Does that amount of cognitive dissonance not hurt?

And for the poster(s) who are adamant that simply no one in their social circle believes that being a lesbian is an exclusive same sex attraction, had you ever pondered the considerable social costs of expressing that? If you’re as well connected as you say you are, you’ll no doubt be familiar with the hounding of lesbians, lesbian spaces, and lesbian owned businesses for any lesbian daring to express those views. And the fact that you’re here, telling us that you and everybody around you aren’t vile transphobic bigots tells me that GC people in your social circle would be very cautious about revealing their thoughts to you. Their are trans allies of my acquaintance who have no idea what I believe, because I absolutely do not discuss this topic with them.

It makes me so, so sad that the vibrant lesbian culture that flourished in the 70s-90s is being driven back underground by people who don’t even seem to know what they’re destroying Sad

SapphosRock · 20/06/2021 07:58

It seems most posters on here are unaware of the types of people who now dominate lesbian groups. These are typical members and a typical response to anyone who challenges them being there.

Do you think this is fair on lesbians? Do you think lesbians need and deserve any safe spaces without having to validate males? Do you think the threat of violence (in this case anal rape) makes a lot of lesbians scared to speak up?

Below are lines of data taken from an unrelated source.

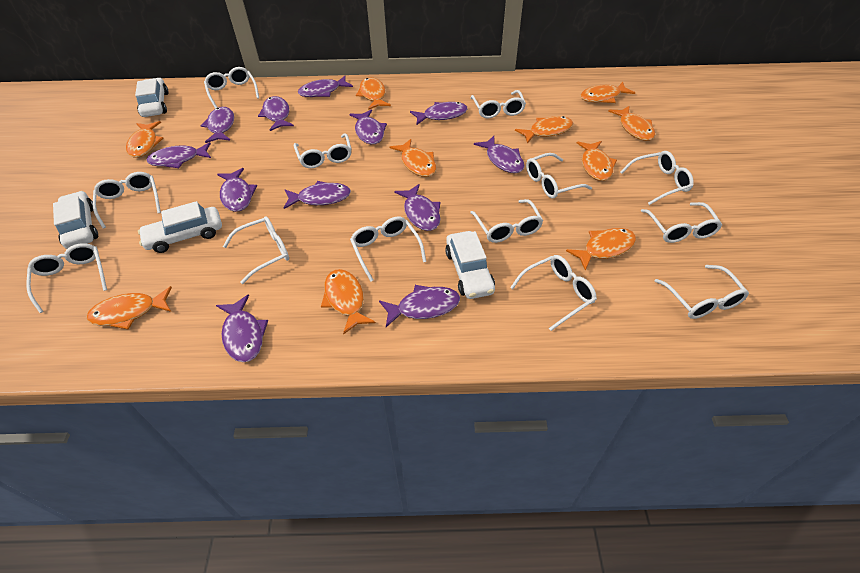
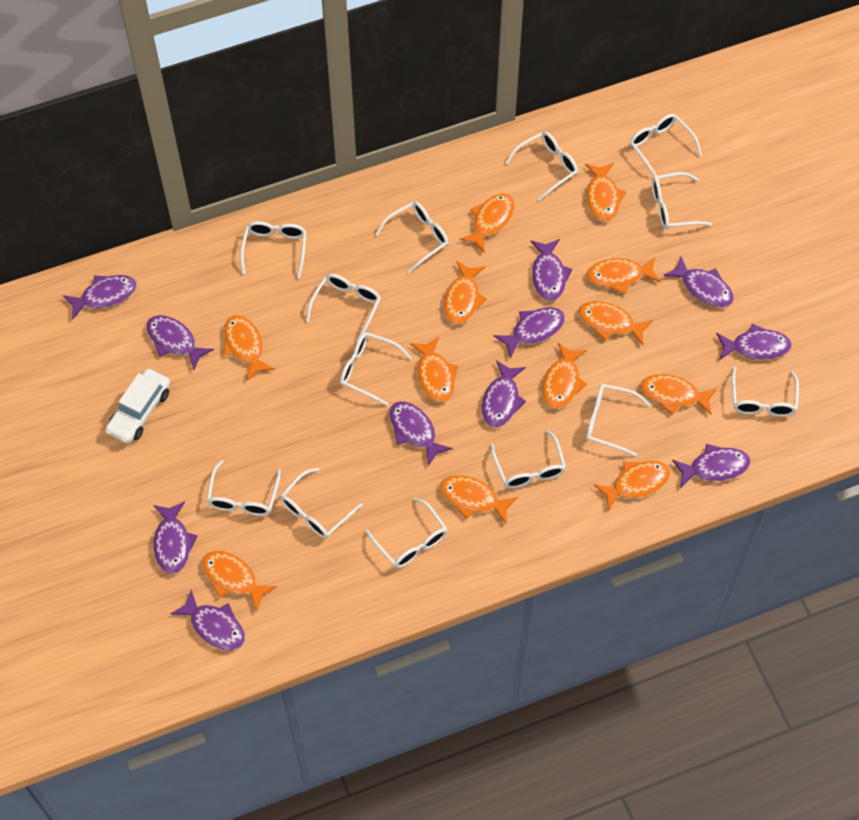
orange fish: 10 -> 12
purple fish: 12 -> 11
white car: 4 -> 1

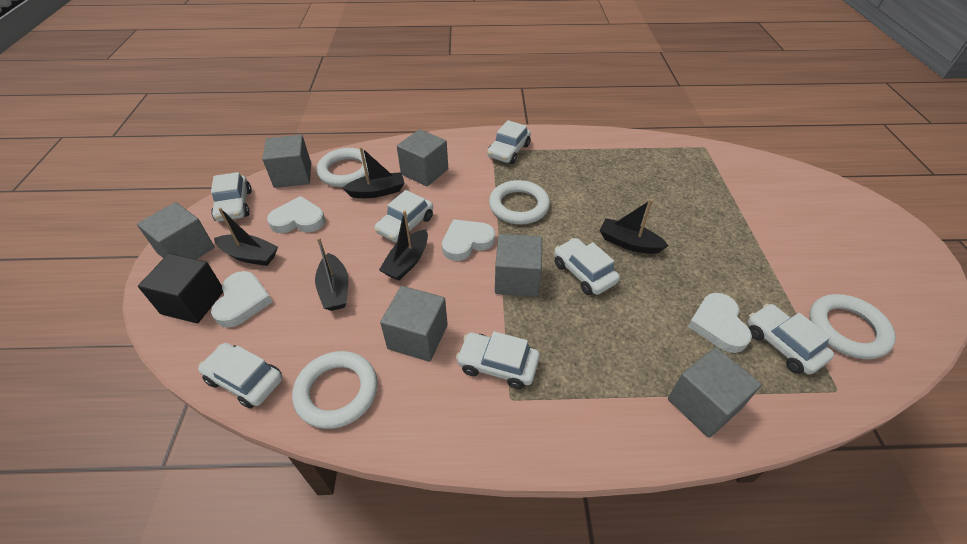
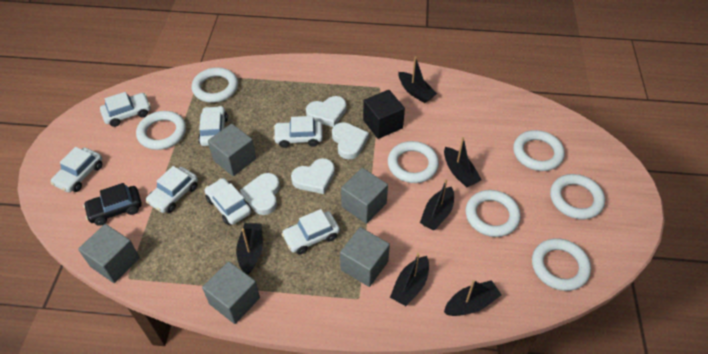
black boat: 5 -> 6
black car: 0 -> 1
grey cube: 6 -> 5
white ring: 4 -> 7

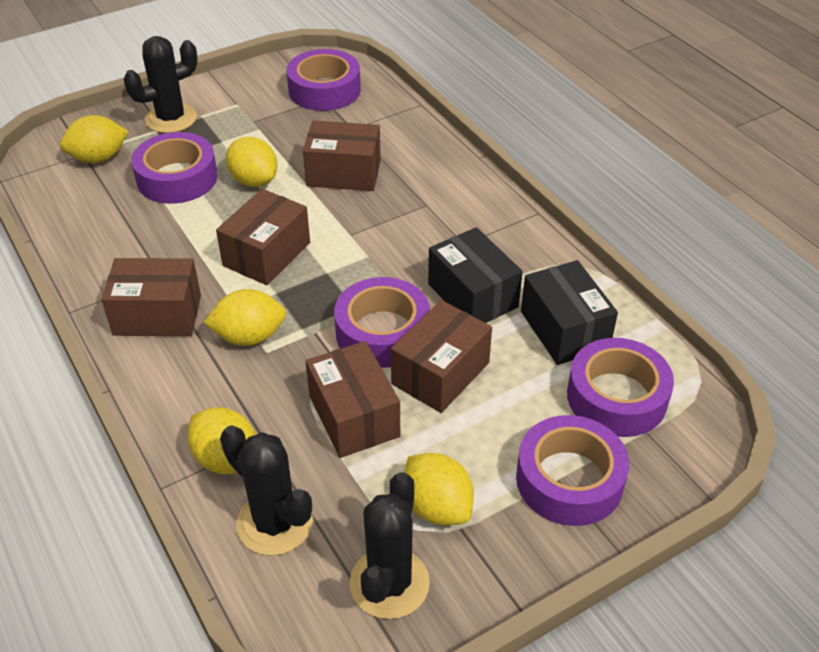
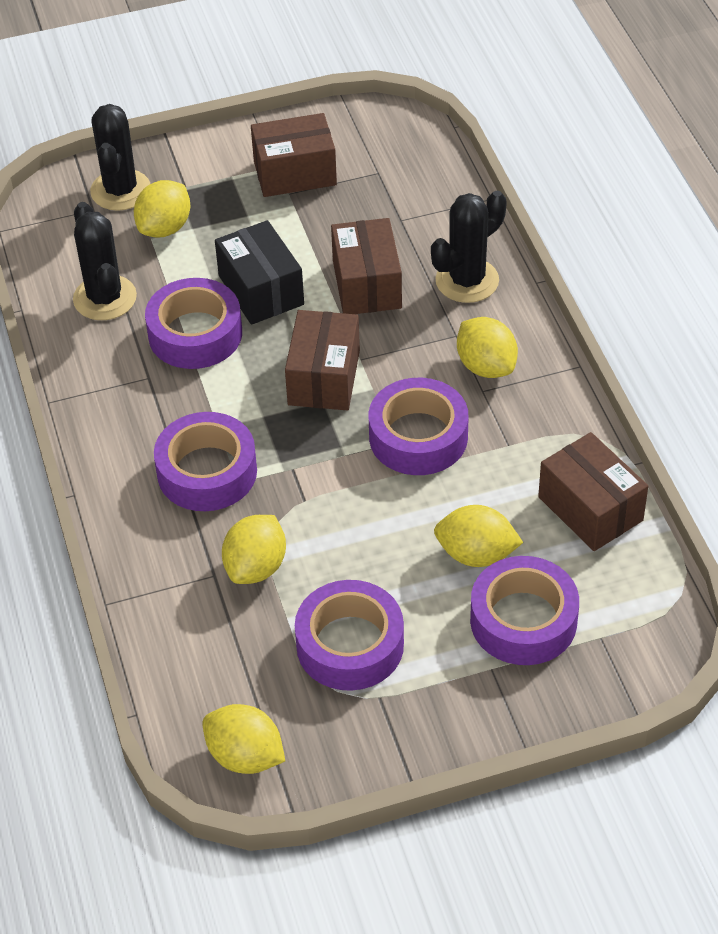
black box: 2 -> 1
brown box: 5 -> 4

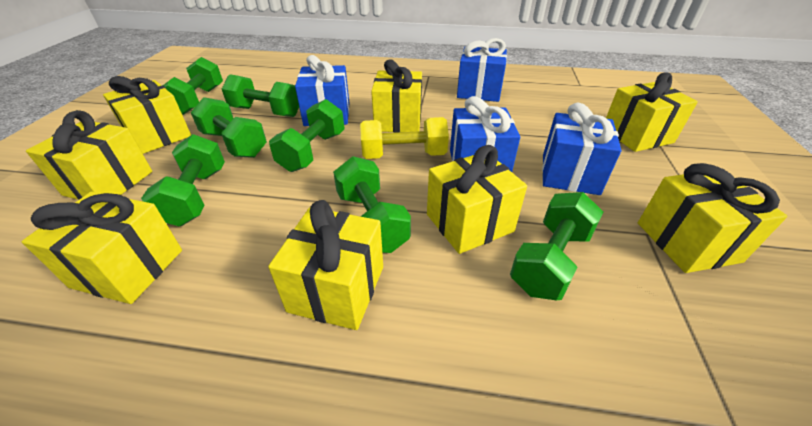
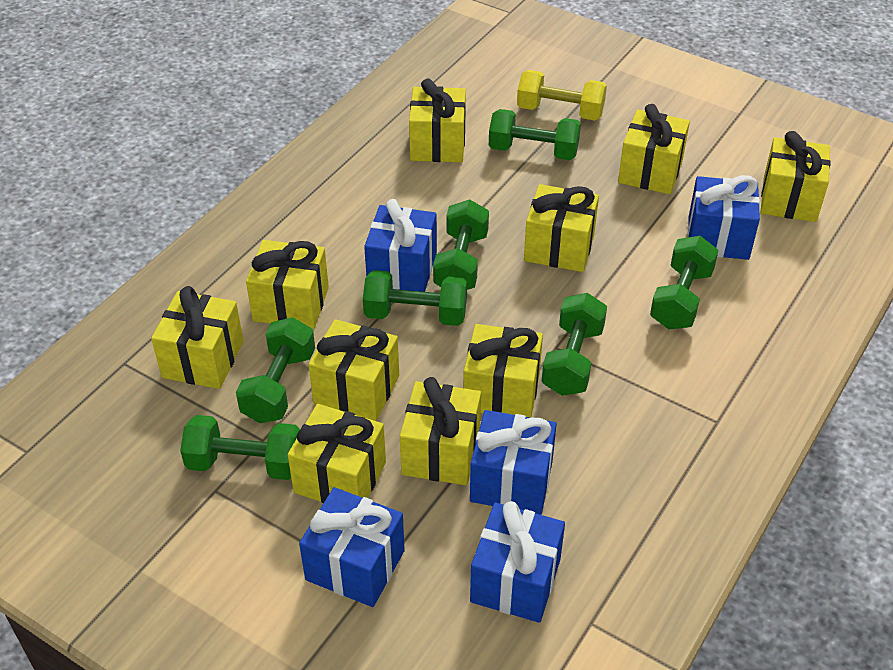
blue gift: 4 -> 5
yellow gift: 8 -> 10

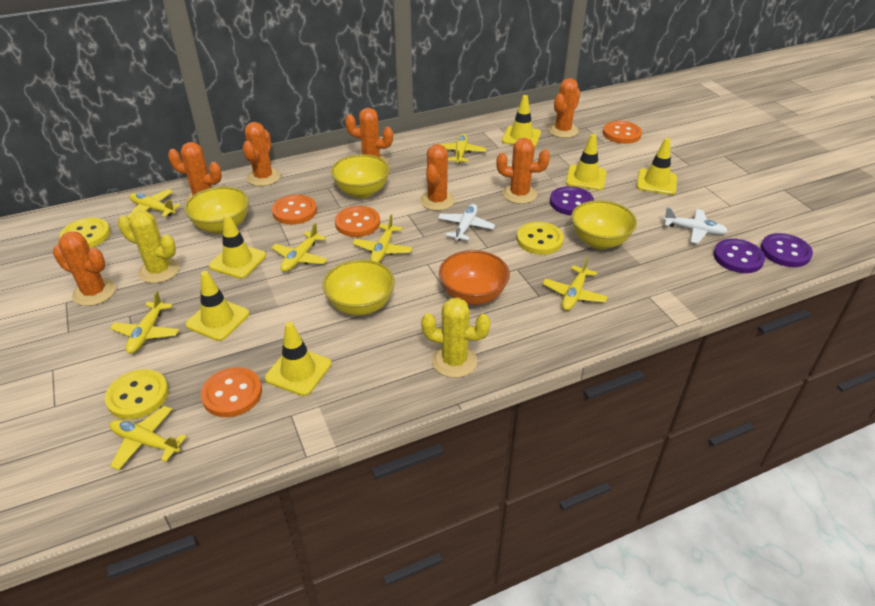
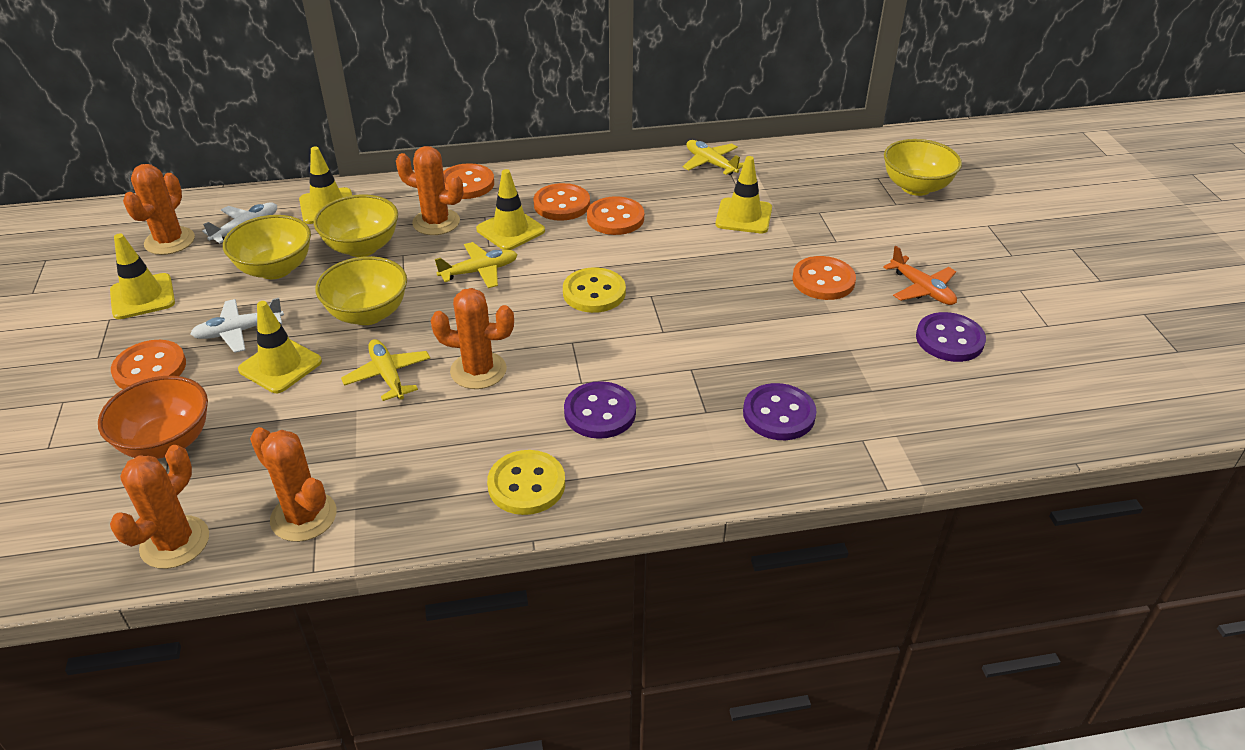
orange button: 4 -> 5
orange cactus: 7 -> 5
orange plane: 0 -> 1
yellow button: 3 -> 2
yellow cactus: 2 -> 0
yellow plane: 7 -> 3
yellow traffic cone: 6 -> 5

It's a really shitty situation tbh made a lot worse by straight women who insist there are no problems at all with anyone identifying as a lesbian.

Please show a bit of sisterhood and support lesbians getting our spaces back rather than calling us bigots for wanting them.

Thank you.

Trans lesbian?
Trans lesbian?
Trans lesbian?
WhiteFeministWarMachine · 20/06/2021 08:18

Flowers to all the amazing women who kept up the good fight last night.

Ereshkigalangcleg · 20/06/2021 08:20

To summarise, I said that in some cases it seems completely natural and common sense to me to say that a trans woman and a non-trans woman in a relationship are both lesbians (if that is how they identify).

I think you are working to a different definition of "common sense" as well as "woman" and "lesbian".

MrsNewms85 · 20/06/2021 08:21

@Helen8220

Please just answer the reasonable question without "speculating". The "steps" are irrelevant to my point.

I did answer your question. I’m not sure what more you’re looking for. To summarise, I said that in some cases it seems completely natural and common sense to me to say that a trans woman and a non-trans woman in a relationship are both lesbians (if that is how they identify). In other cases - eg in a hypothetical example (which is what I thought you were getting at) where one or both trans women has only stated that they ‘want to be viewed’ as a woman and not taken any other steps towards transitioning - it would fit less comfortably in my mind. But I still wouldn’t see it as my business to define their sexualities or their relationship (unless I thought they were acting in bad faith for some reason).

I agree with this, said it myself as politely as possible, but this caused me to be attacked and called homophobic.